Убиенного? Или чудом спасшегося? Может, правду говорят, будто царевичу удалось спастись? Василий Шуйский ездил в Углич, дабы расследовать убийство. Но ведь от дядюшки никогда толку не добьешься, думал князь Михайла, сегодня он в одном клянется, а завтра – с таким же пылом! – в другом. При Годунове уверял – в могиле-де царевич, сейчас твердит, что в могиле подменыш лежал. Но тот, кто нынче вознесся на московский престол, опираясь на польские штыки, шпаги и пистоли, и впрямь вполне мог быть сыном Грозного. Умен, боек, образован, удачлив, отважен, изощрен во владении любым оружием. Правда, бояре косоротятся: нет в нем благолепия истинно царского, ведет себя, как юнец. А еще бояре зло косятся на европейские, польские да французские нововведения…
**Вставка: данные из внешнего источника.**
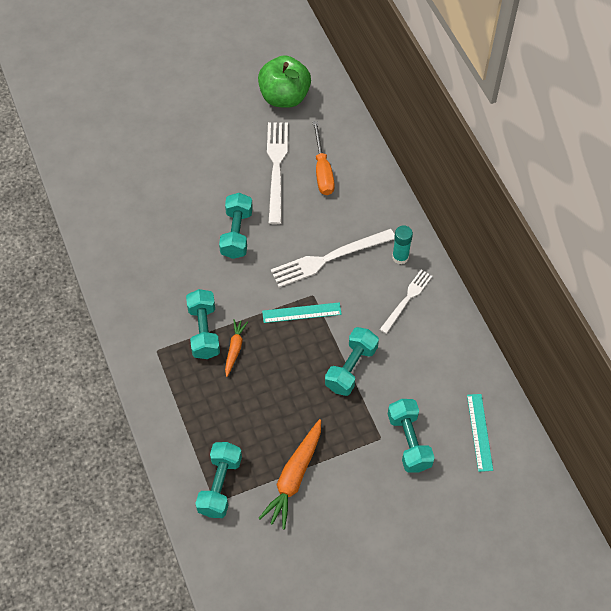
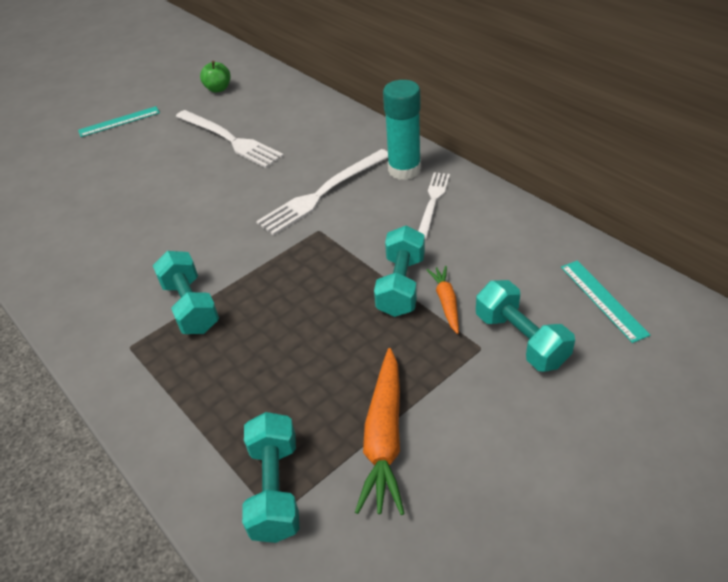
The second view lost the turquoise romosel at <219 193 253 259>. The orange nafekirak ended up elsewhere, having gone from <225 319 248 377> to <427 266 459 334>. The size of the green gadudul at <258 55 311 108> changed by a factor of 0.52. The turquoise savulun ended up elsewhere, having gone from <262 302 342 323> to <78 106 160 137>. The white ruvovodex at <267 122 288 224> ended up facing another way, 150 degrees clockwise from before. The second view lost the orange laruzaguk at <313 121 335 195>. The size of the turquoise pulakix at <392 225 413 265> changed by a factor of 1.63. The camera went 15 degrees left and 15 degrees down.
Задор, легкость и веселье, которые отличали нового государя, как раз и привлекали молодого Скопина-Шуйского. К тому же князь Михайла был возвышен Димитрием: чин великого мечника, чин не столько русский, сколько польский, но звучный, почетный и доходный, был ему присвоен. А всего-то и забот – хранить царский меч, заботиться о нем, торжественно выносить на царских выходах, ну а в случае беды немедля подать меч Димитрию – и самому, конечно, встать на защиту его. Должность была создана нарочно для красавца и храбреца князя Михайлы, и, конечно, тот был за нее благодарен. Он даже заглушил в душе сомнения, которые неминуемо посещали всех, кто пошел служить Димитрию. И когда инокиня Марфа в отчаянии вопросила:
– А верит ли народ, что перед ним законный царевич?
– Горе тому, кто не признает в нем истинного сына Грозного! – ответствовал князь Михаил. – Народ растерзает сего неверующего!
Проблеск радости проглянул в лице инокини. Она не помнила сына. Она не знала, погиб он или спасся. Она боялась ошибиться, признавая его. Но коли блестящий царедворец, приехавший за ней, подсказывает ей ответ… Ах, какой камень спал с ее понурых плеч! И она постаралась не заметить угрозу, которая прозвенела в словах князя Михайлы.
И вот мать с сыном – с сыном ли – встретились и бросились друг другу в объятия, и Марья Федоровна отправилась в Новодевичий монастырь – ожидать прибытия невесты Димитрия, польской красавицы Марианны Мнишек, которой надлежало быть перекрещенной в Марину.
Князь Михайла тоже ожидал ее приезда – с затаенным нетерпением. Наверное, что-то подобное испытывал каждый мужчина. Что ж там за дива заморская? За царя отдать дочь была бы счастлива любая, самая знатная семья на Руси. Димитрий владел насильно взятой, но потом влюбившейся в него Ксенией Годуновой, дочерью прежнего государя. Однако всем было известно, что стоило отцу Марианны, воеводе сендомирскому Юрию Мнишку, выразить неудовольствие, как Ксения была немедля отправлена в монастырь. Димитрий с легкостью отказался от прославленной красавицы – ради кого? Ради кого устроена встреча, небывалая по пышности?
Сейчас все это увидят…
Карета Марианны была запряжена двенадцатью белыми в черные яблоки лошадьми. Каждую лошадь вел под уздцы особый конюх, разряженный пуще некоторых шляхтичей. Карета снаружи была алая с серебряными накладками, с позолоченными колесами, обитая изнутри красным бархатом. Марианна сидела на подушках, унизанных жемчугом, и все ее белое платье было усыпано жемчугом и алмазами.
Она вышла из кареты и приостановилась, чуть покачнувшись.